Web developer Matthew Denard, “a refugee from Christchurch” now living and working in Napier, changed to an unlimited account with NOW after struggling with the limitations of an ISP with a 100Gb cap, and $2.50 per Gb penalty thereafter.

Denard and his partner regularly use YouTube and the Unotelly.com redirection site, which unblocks access to BBC iPlayer, Netflix.com, US mega-site Hulu and other content sites. They’ve more than doubled their streaming consumption in the past year, have reduced their SkyTV account and may even dump it altogether.

Expanding digital universe

While Internet users are rapidly migrating to fibre (about 60,000 to date), thousands of mobile users are also stepping up to next generation 4G technology, which is 10 times faster than its predecessor with phones optimised for streaming HD content.

Concurrently there’s massive repositioning of international Internet capability. The Southern Cross Cable linking New Zealand to the rest of the world is ramping up to 100Gbit/sec speeds with overall capacity to support 12 terabytes per second.

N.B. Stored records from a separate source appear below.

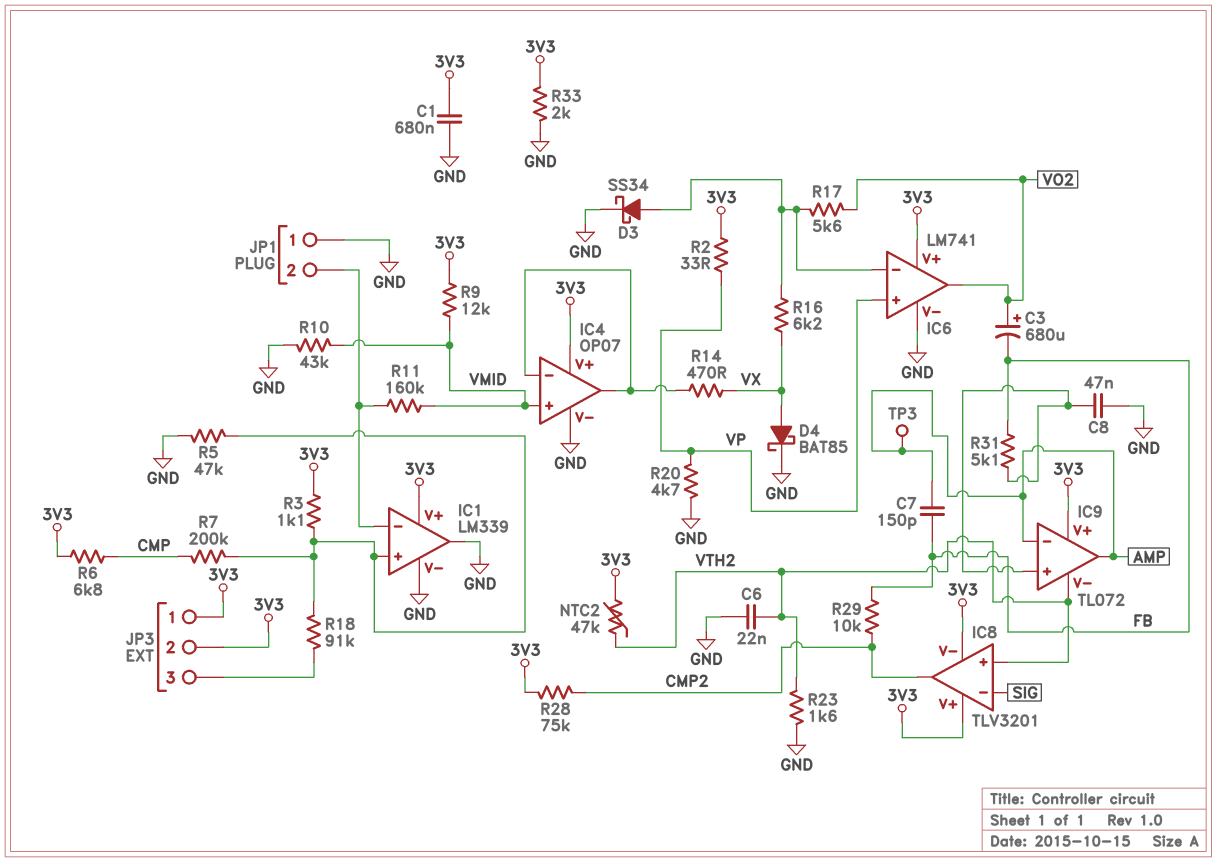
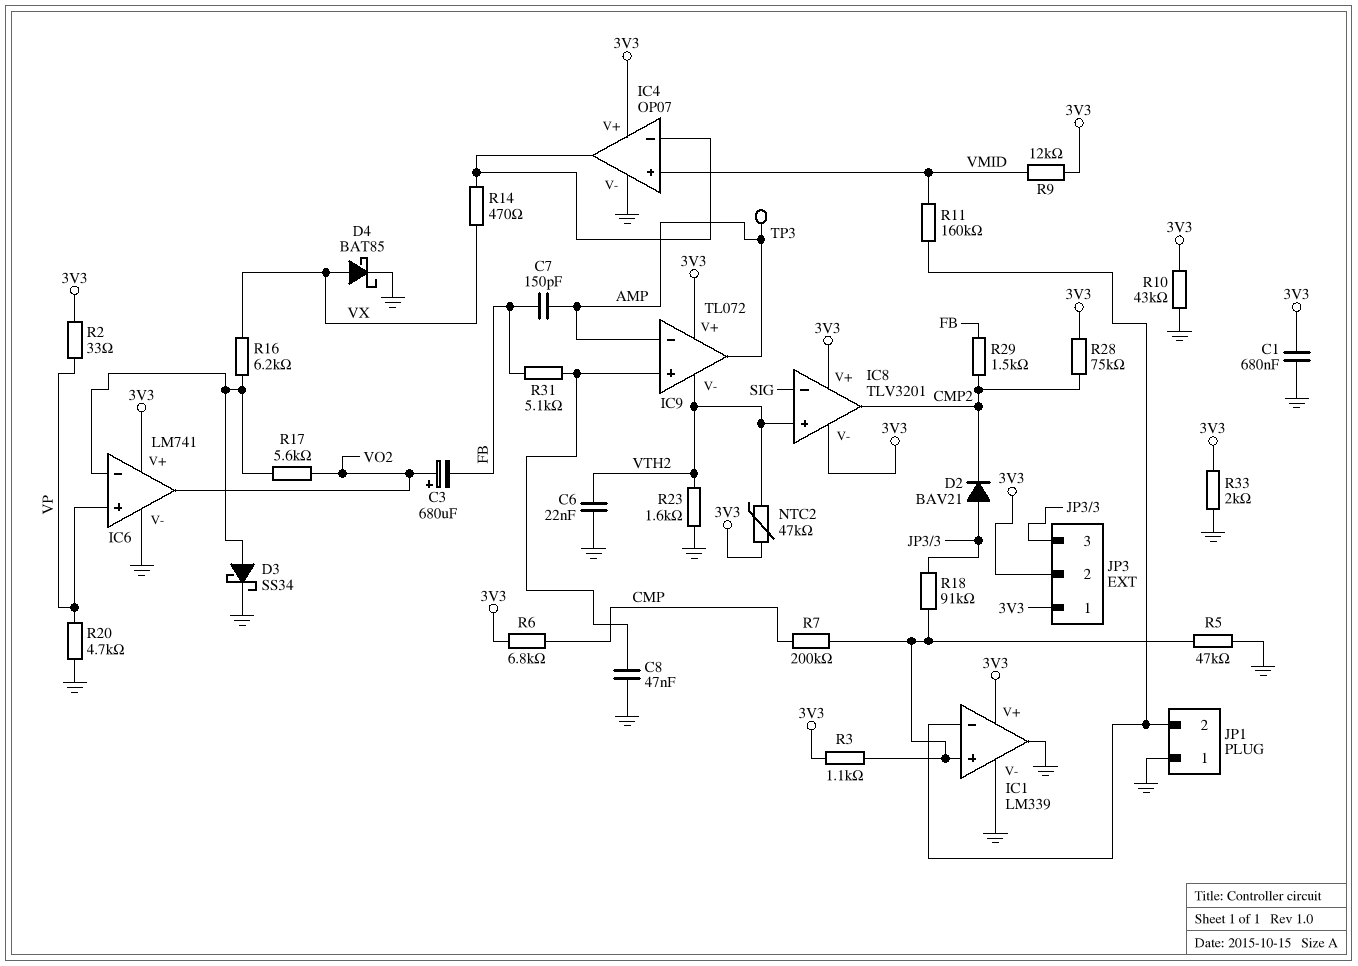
D2: none -> diode BAV21 (A JP3/3, K CMP2)
R10: 43k (GND, VMID) -> 43k (3V3, GND)
R29: 10k (CMP2, FB) -> 1.5k (CMP2, FB)

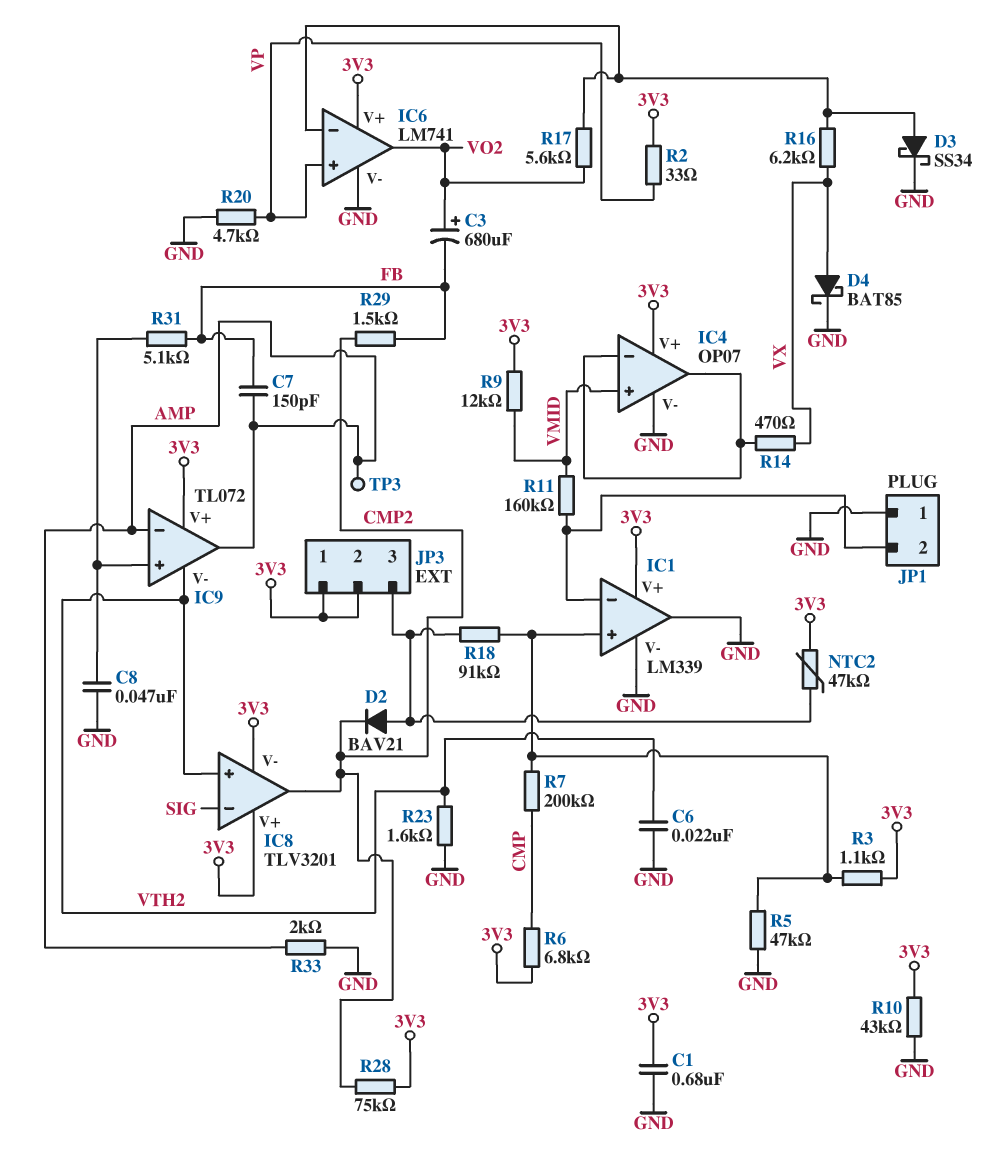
NTC2: 47k (3V3, VTH2) -> 47k (3V3, JP3/3)
R33: 2k (3V3, GND) -> 2k (AMP, GND)

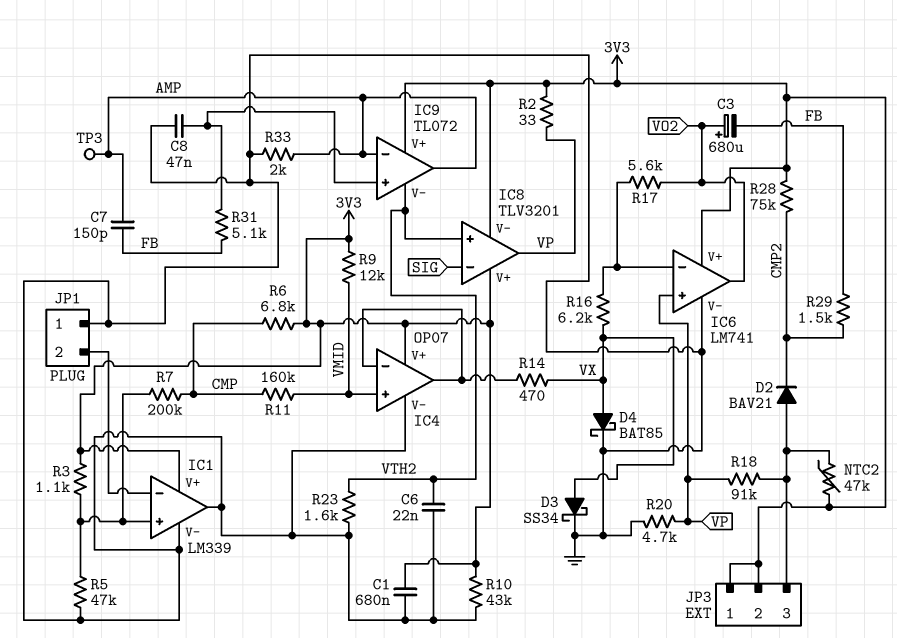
D3: schottky SS34 (A IC6/in-, K GND) -> schottky SS34 (A VX, K GND)
IC8 pin out: CMP2 -> VP
R11: 160k (IC1/in-, VMID) -> 160k (CMP, VMID)
R18: 91k (IC1/in+, JP3/3) -> 91k (JP3/3, VP)

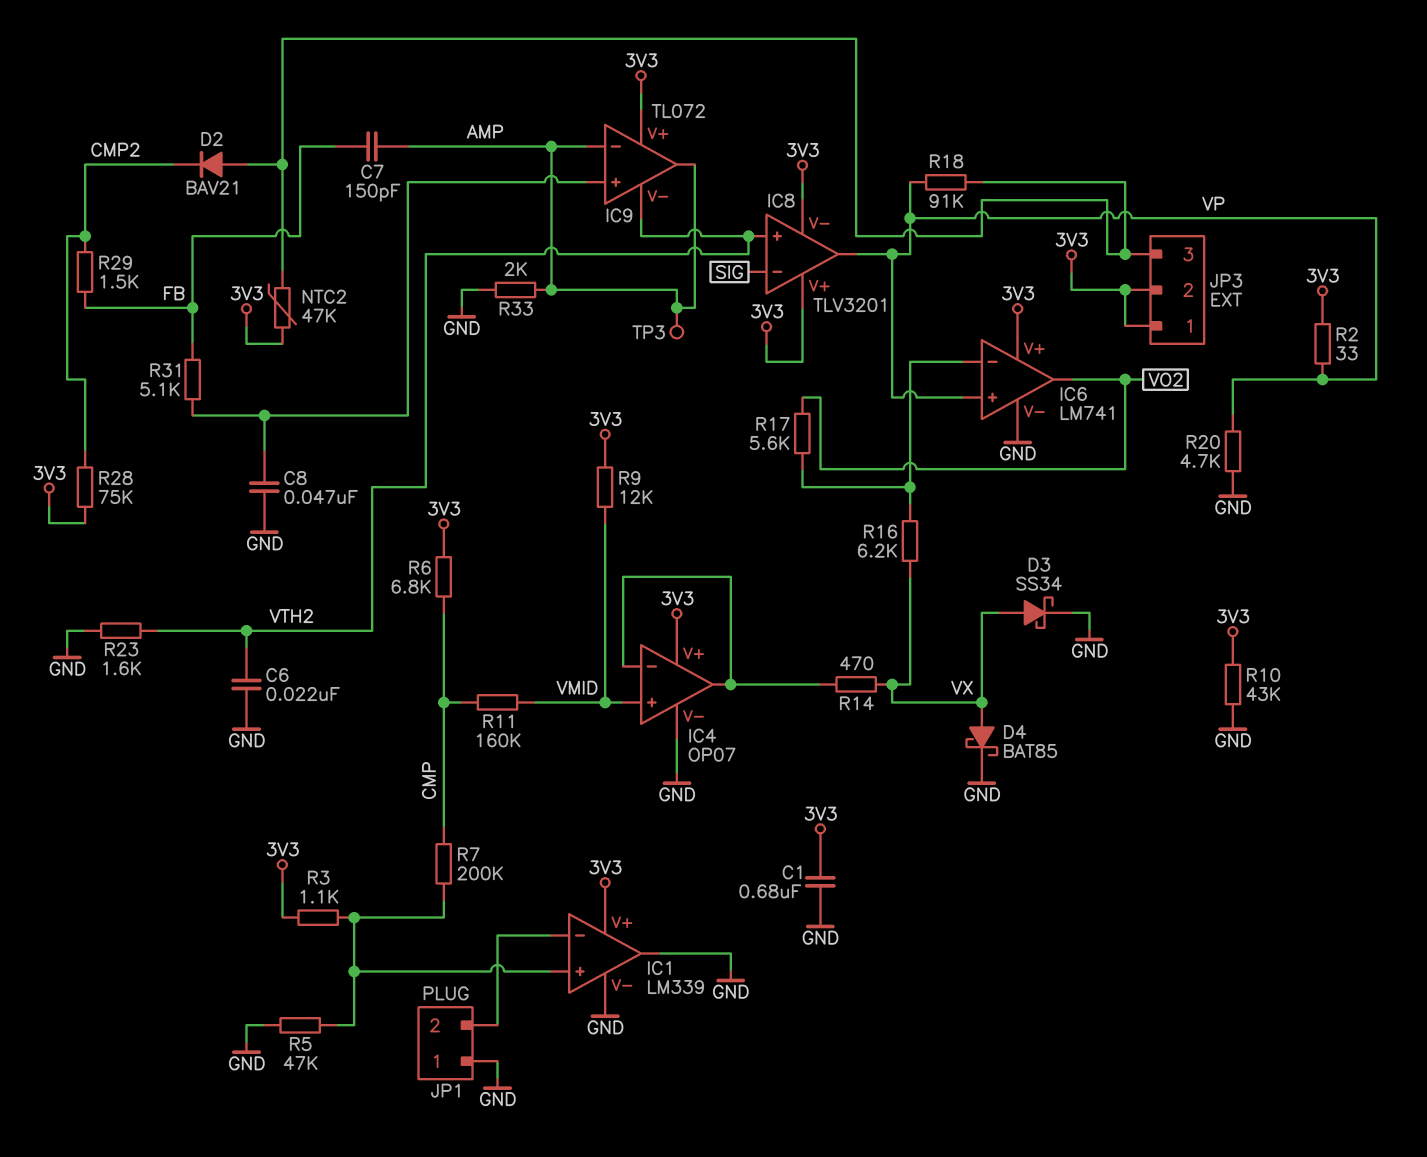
C3: 680uF (plus VO2, minus FB) -> none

Reality check? That’s the ability to stream over 700,000 Ultra HD videos simultaneously or download 180 million Blu-Ray discs a month.

Just to be sure we can cope, Spark, Vodafone and Telstra have committed to a competing second international cable which will also act as a kind of emergency back-up if the Southern Cross goes down. This could be operational by mid-2016.

In November last year InternetNZ was “bemused” the chief censor was considering prosecuting Slingshot over its use of Global Mode. Its sage advice was, ISPs are not technically responsible for what their customers do and the courts haven’t determined it’s illegal.

In an increasingly borderless world, said InternetNZ CEO Jordan Carter, the censor would be better off starting a conversation about how to deal with censorship issues in the digital age, rather than trying to limit the reach of the Internet.

The first of the new wave of ‘legitimate’ streaming at least attempts to counter the anarchy perpetuated by those with voracious appetites for geographically restricted content, but in reality the content revolution is only just gathering momentum.

As NOW CEO Hamish White says, streaming is already threatening the conventional DVD library in the same way online offerings challenged music outlets from 2006. “Music shops have virtually ceased to exist — the whole industry was displaced.”